Too true. In the UK there are catechetic classes to teach how to do catechetics. I'm qualified as I've got the same formal education as a Catholic priest (a BA in Catholkic theology). In fact the catechetic training model established at Maryvale where I studied has been exported to the US.
 
I never much saw the point of Sunday School. 9 times out of 10, the person conducting the classes is no more qualified to do so than anyone else. Let each parent take responsibility for their own child and address their spiritual needs and concerns.
9 outta 10 parents use sunday school as babysitting while they are in church service for a length of time beyond the tolerance of the childs attention and behaviour.
 
9 outta 10 parents use sunday school as babysitting while they are in church service for a length of time beyond the tolerance of the childs attention and behaviour.
I remember kneeling my way through the Latin Mass every Sunday. hated it then. Love it now.

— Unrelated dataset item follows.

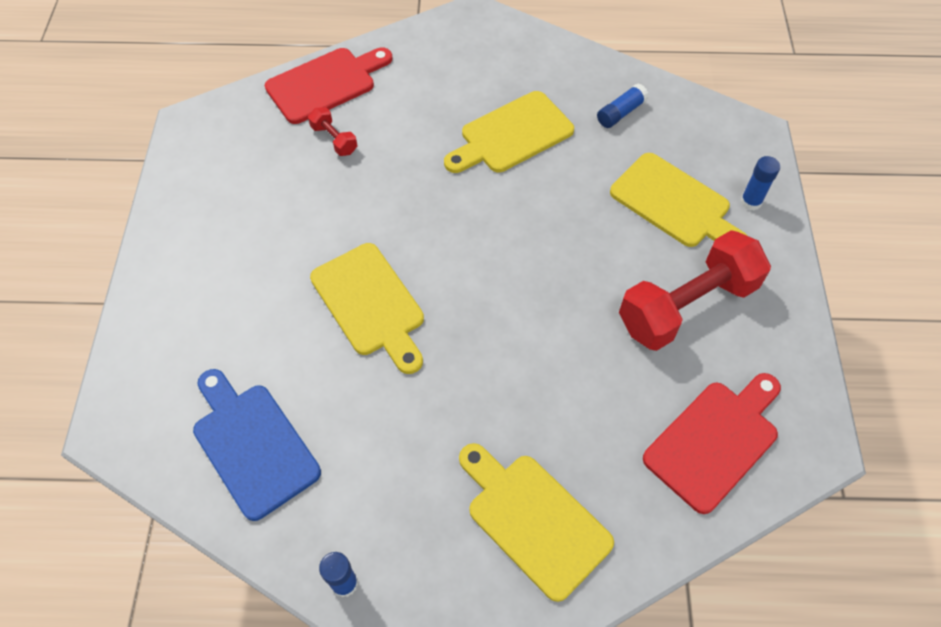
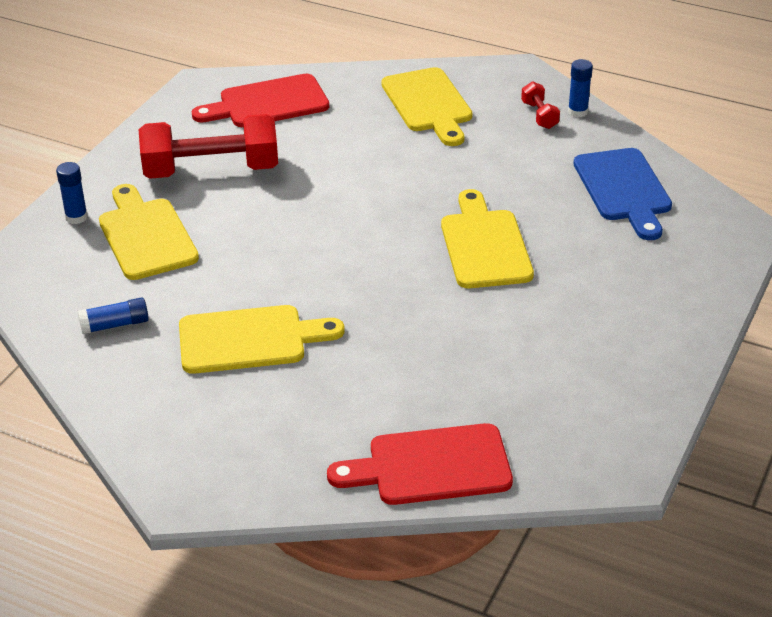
camera: 155 degrees left, 20 degrees down
(334, 139) = (451, 396): red dumbbell -> red dumbbell (539, 115)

My childhood parish used to do a children's service. The priest would rattle through at a rate of knots!

At the family service at the Priory today (a happy-clappy affair), the kids go out after the Introductory. They have their own story-based service, rather than them sit through the long middle section – Liturgy of the Eucharist – and then come back and rejoin their parents for Communion and the Blessing. It makes sense to me.
 
I wrote a fairly long post here but decided against posting it. In the writing of it, though, I realized I still have quite a bit emotional baggage from my time in church. This was a mainstream protestant denomination, small to medium sized congregation and growing. At the time I joined the original pastor had resigned and a new one had been voted in. After the church began to struggle, he invited some pastor friends of his over to preach revivals.

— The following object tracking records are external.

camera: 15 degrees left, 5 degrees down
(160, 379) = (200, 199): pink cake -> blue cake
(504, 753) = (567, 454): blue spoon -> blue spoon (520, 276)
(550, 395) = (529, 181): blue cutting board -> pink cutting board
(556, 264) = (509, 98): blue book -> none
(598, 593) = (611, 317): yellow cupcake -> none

Looking back, the type of preaching I was under might be described as fundamentalism on steroids. :) Really, I can't even type this without it all flooding back in on me again. Just like it was yesterday, the palm-sweating high pressure revival meetings, the warnings concerning backsliding, (God is long suffering, but He will eventually kill you if you don't get right), the Job's friends cause and effect hammering on those who have lost their early, young Christian consolations.

The mixture of law and grace, preachers with just enough of the spirit to be powerful, just enough of the self to be deadly. One on one, they were not bad men to talk to. They had wives, sons and daughters who they loved and who loved them. They were respected in their communities. Good works. Good men, by all human standards.

Long story short, that was the crucible wherein I exhausted everything I had, all my efforts at being a good Christian. I guess everyone has a breaking point, when they know there's nothing else they can do. When I reached that point, I fell. My next view of the Christian life was from "outside the camp", where I am now. More of a desert/dark night experience.

I don't attend any services of any kind.
 
I was sent off to Vacation Bible school once, at age 6, I think, mostly to appeased some older cousins, who were teaching it. I made such a fuss about going on the second day, after the negative stuff on the first day, my mother relented and let me stay home. I think Dad was feeding me his strong agnostic/atheist juice under the table, and was secretly pleased. That stuff had a kick. That was my one and only experience with it. Vacations were for going barefoot, making treehouses, and swimming in the river, not for more school!
 
One day I woke up early and couldn't get back to sleep, so I turned on the TV. Nothing on in the mornings around here, but infomercials and TV preachers. So I settled for one of the preachers and started listening. The Pastor had such a pleasant manner about him, I stayed up for the entire show. I felt so good afterward I decided to watch the next preacher show as well. As it turns out, this Pastor was reciting the very same Bible passage as the first. This time however, I turned the show off withing the first 3 minutes. The first Pastor presented the text in such an uplifting and inspirational way that I wanted to hear more. The next fellow however, screamed the entire thing! Had that been my first exposure to Christianity I would'n't be a Christian today.